Yeah a bunch. Each one of these could basically be its own post, but here are the condensed versions.
Social Media
You need social media. No one will ever hear of your game without a strong social media presence. And as much as it sucks, your best bet is probably tumblr. It’s the only populated social media site that allows your posts to be widely circulated without you having to pay, and also long form enough to actually include information. I dedicate one day a week entirely to social media and that’s just about the only reason we make any money at all.

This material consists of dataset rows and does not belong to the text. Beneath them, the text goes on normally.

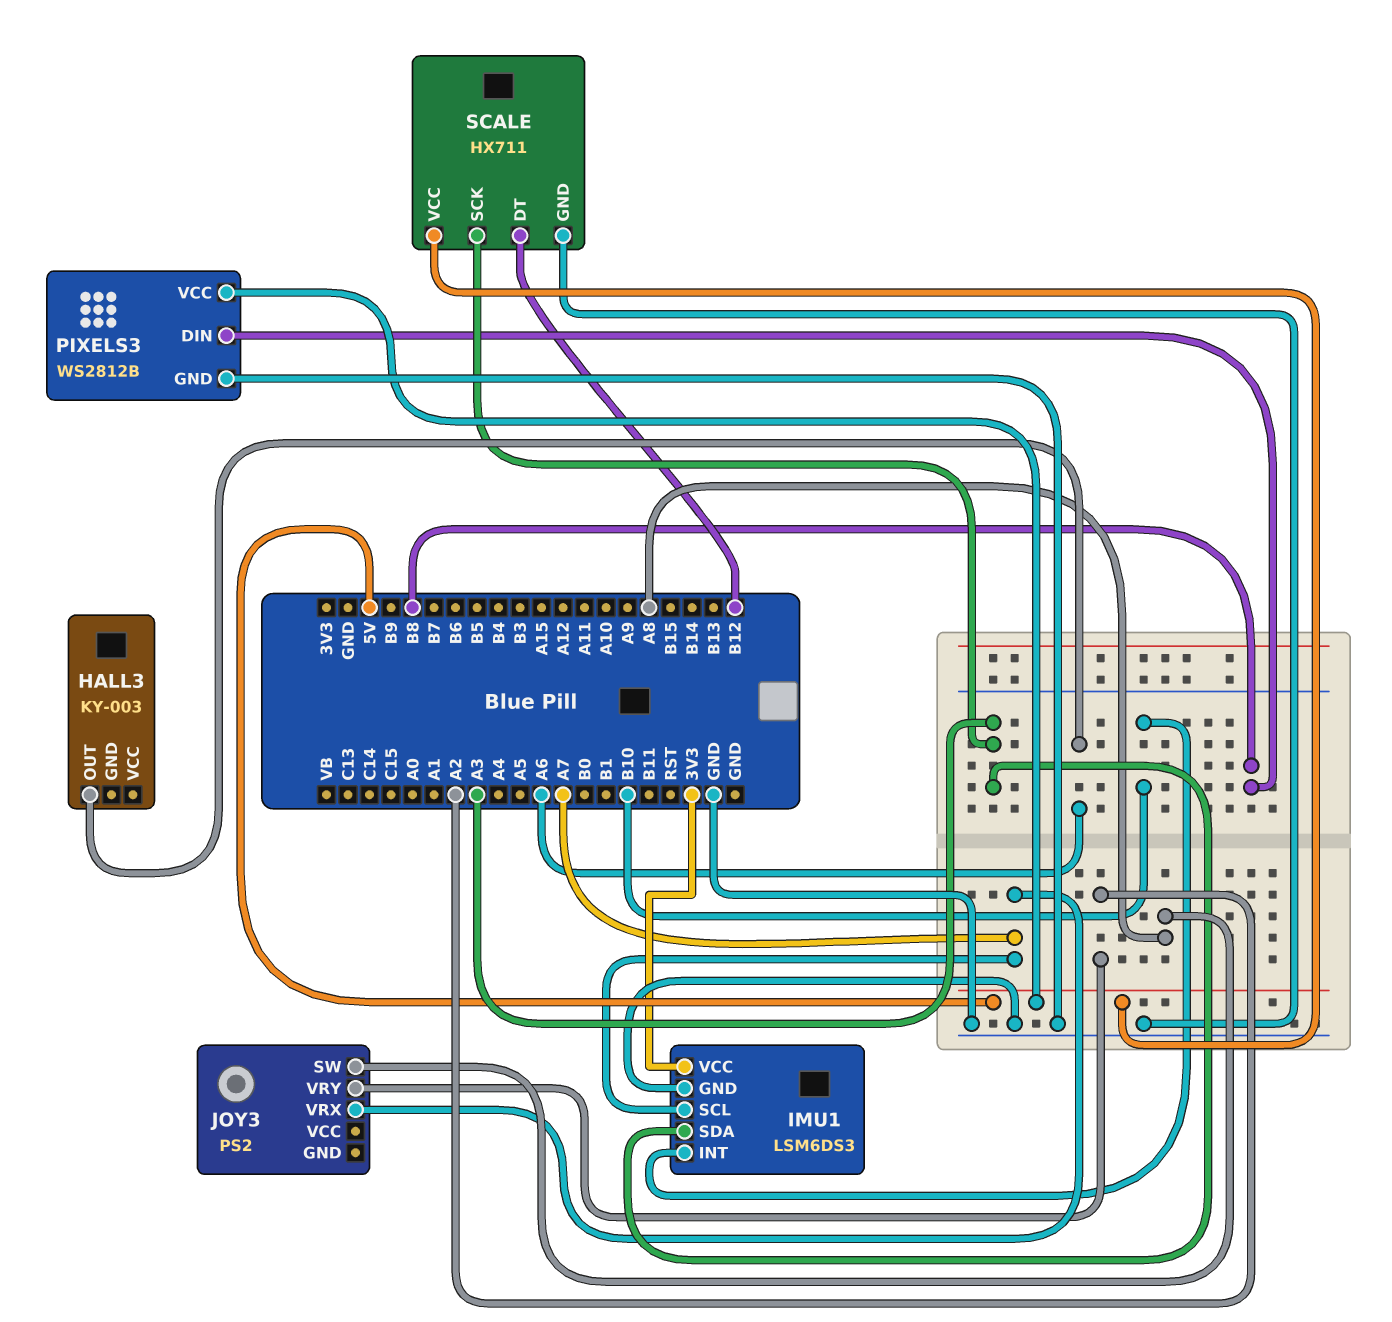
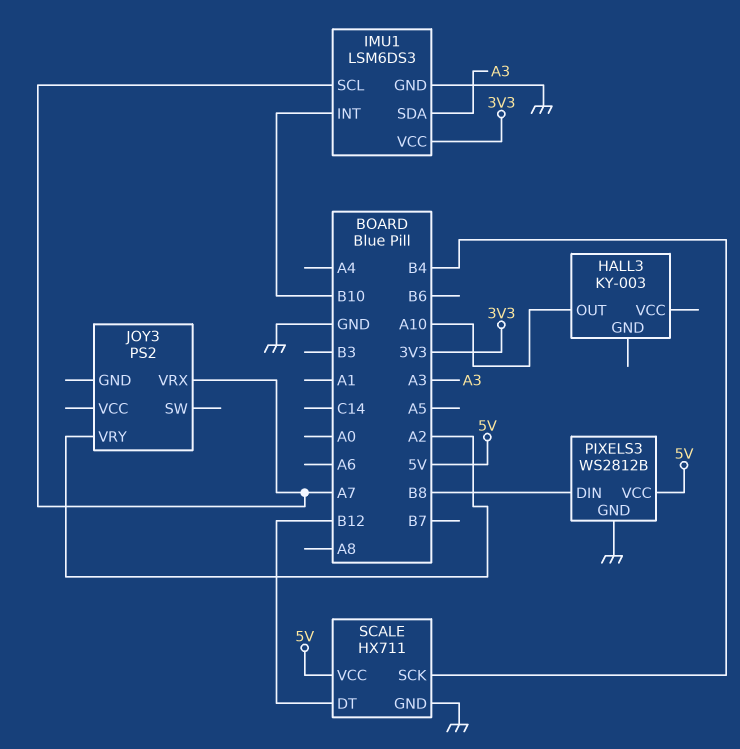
HALL3 pin OUT: A6 -> A10
JOY3 pin SW: A8 -> none
SCALE pin SCK: A3 -> B4

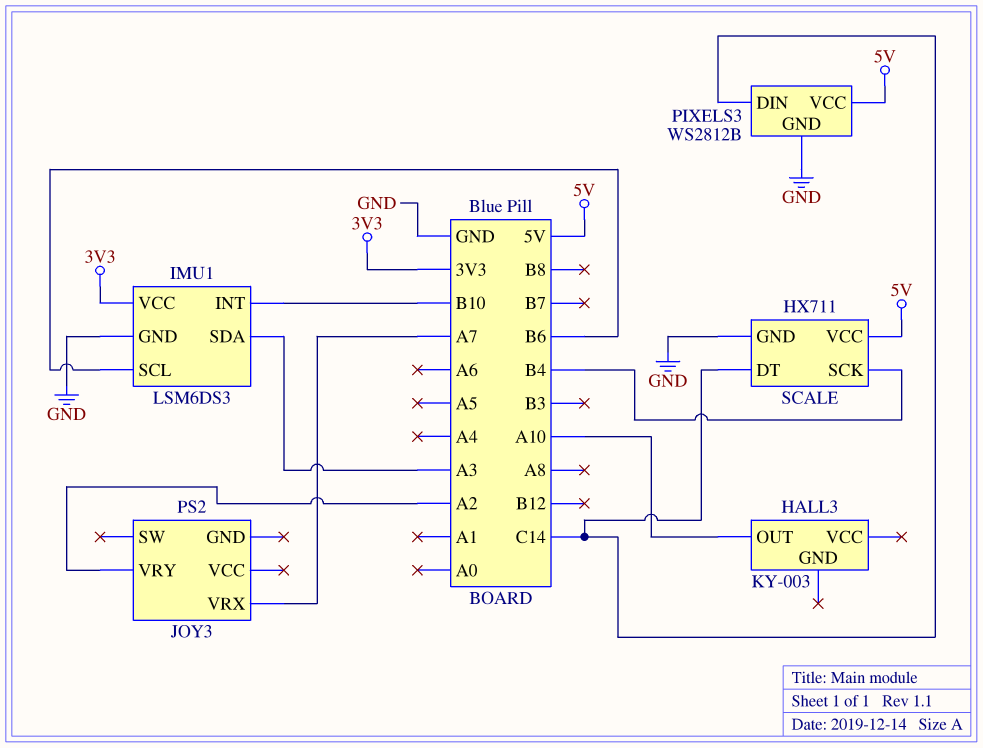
IMU1 pin SCL: A7 -> B6
PIXELS3 pin DIN: B8 -> C14
SCALE pin DT: B12 -> C14

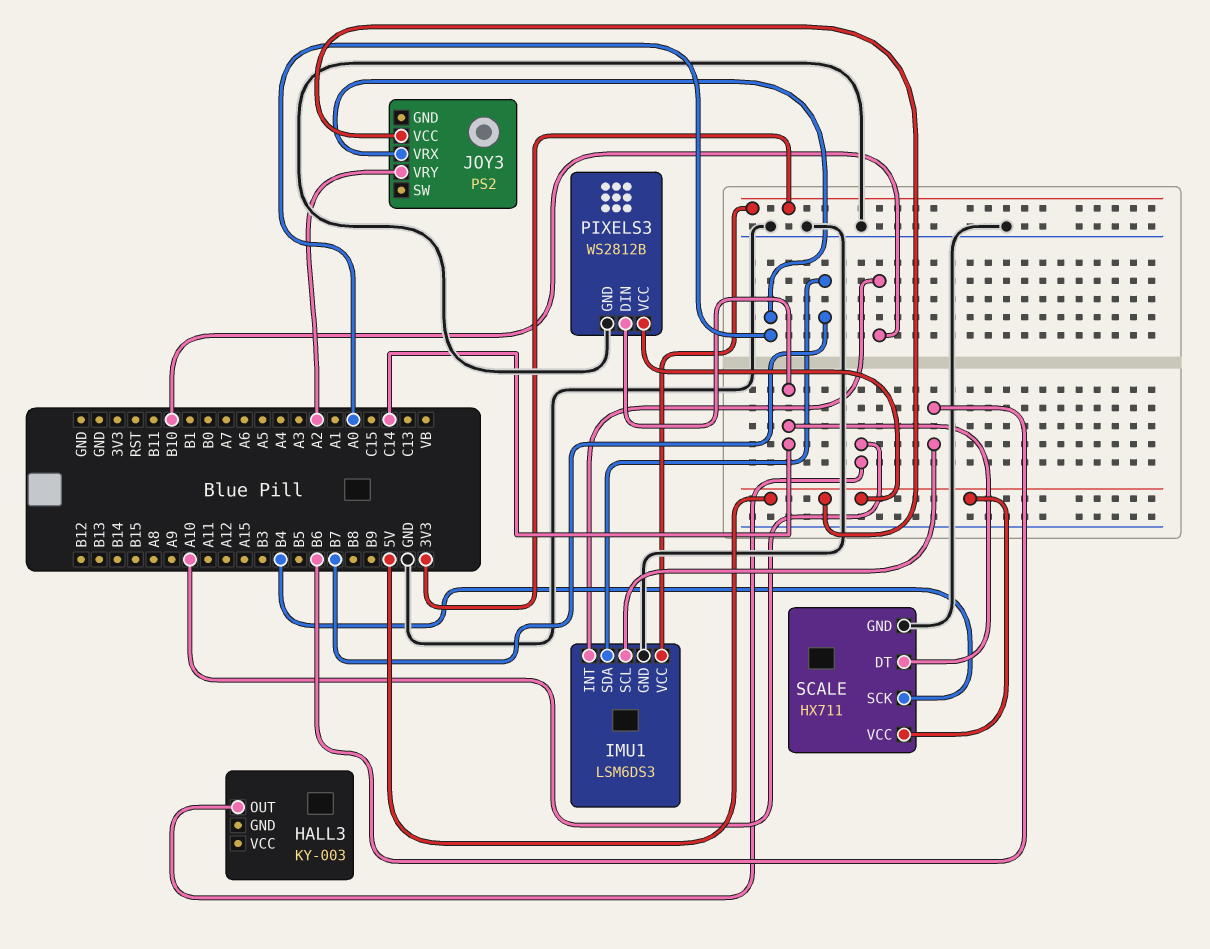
IMU1 pin SDA: A3 -> B7
JOY3 pin VCC: none -> 5V
JOY3 pin VRX: A7 -> A0

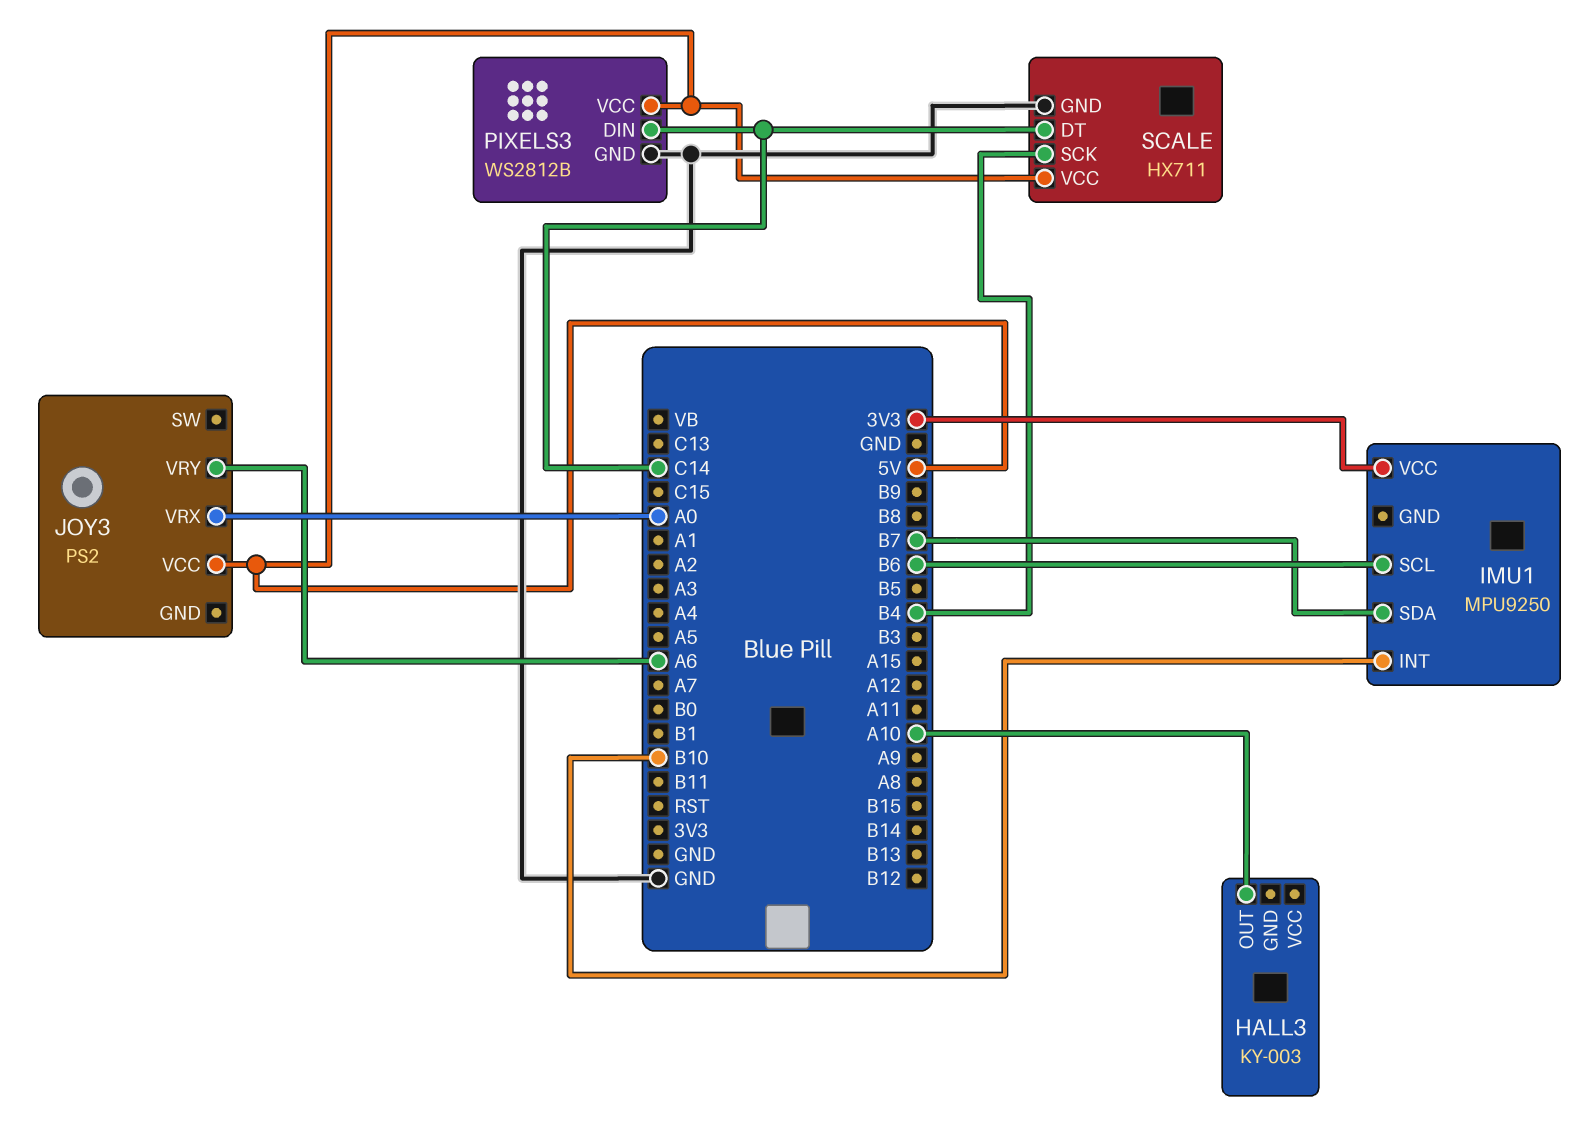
IMU1: LSM6DS3 -> MPU9250
IMU1 pin GND: GND -> none
JOY3 pin VRY: A2 -> A6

Also, when using tumblr, the first five tags you put on a post are the most important, those are the tags that make it show up on people’s dashboards. The first twenty tags are the ones that make it show up in search results. Don’t put the name of your game in the first five tags generally, because if no one has heard of it yet, no one is following those tags.
Don’t Paywall Your Game
You deserve to be paid for your work if you indeed did any work at all (we’ll get to that), but that just isn’t the world we live in. Unless you have an advertising budget to essentially trick people into buying a game that might end up being crap, you need something to prove that your game is worth spending money on. Without an advertising budget, that proof has to be your game. Setting your game to pay-what-you-want, or providing “community copies,” lets people try your game before they buy. Plenty of people will buy up-front when given the option, and others who can’t afford it at that moment will download it for free then come back and pay later. Some people will never pay, but what that means for you is that they either never experience your game, or they pirate it. People experiencing your game, showing it to their friends, and talking about it is one of the most valuable pieces of advertisement you can ever have. It will ultimately lead to more people who are willing and able to pay learning about your game.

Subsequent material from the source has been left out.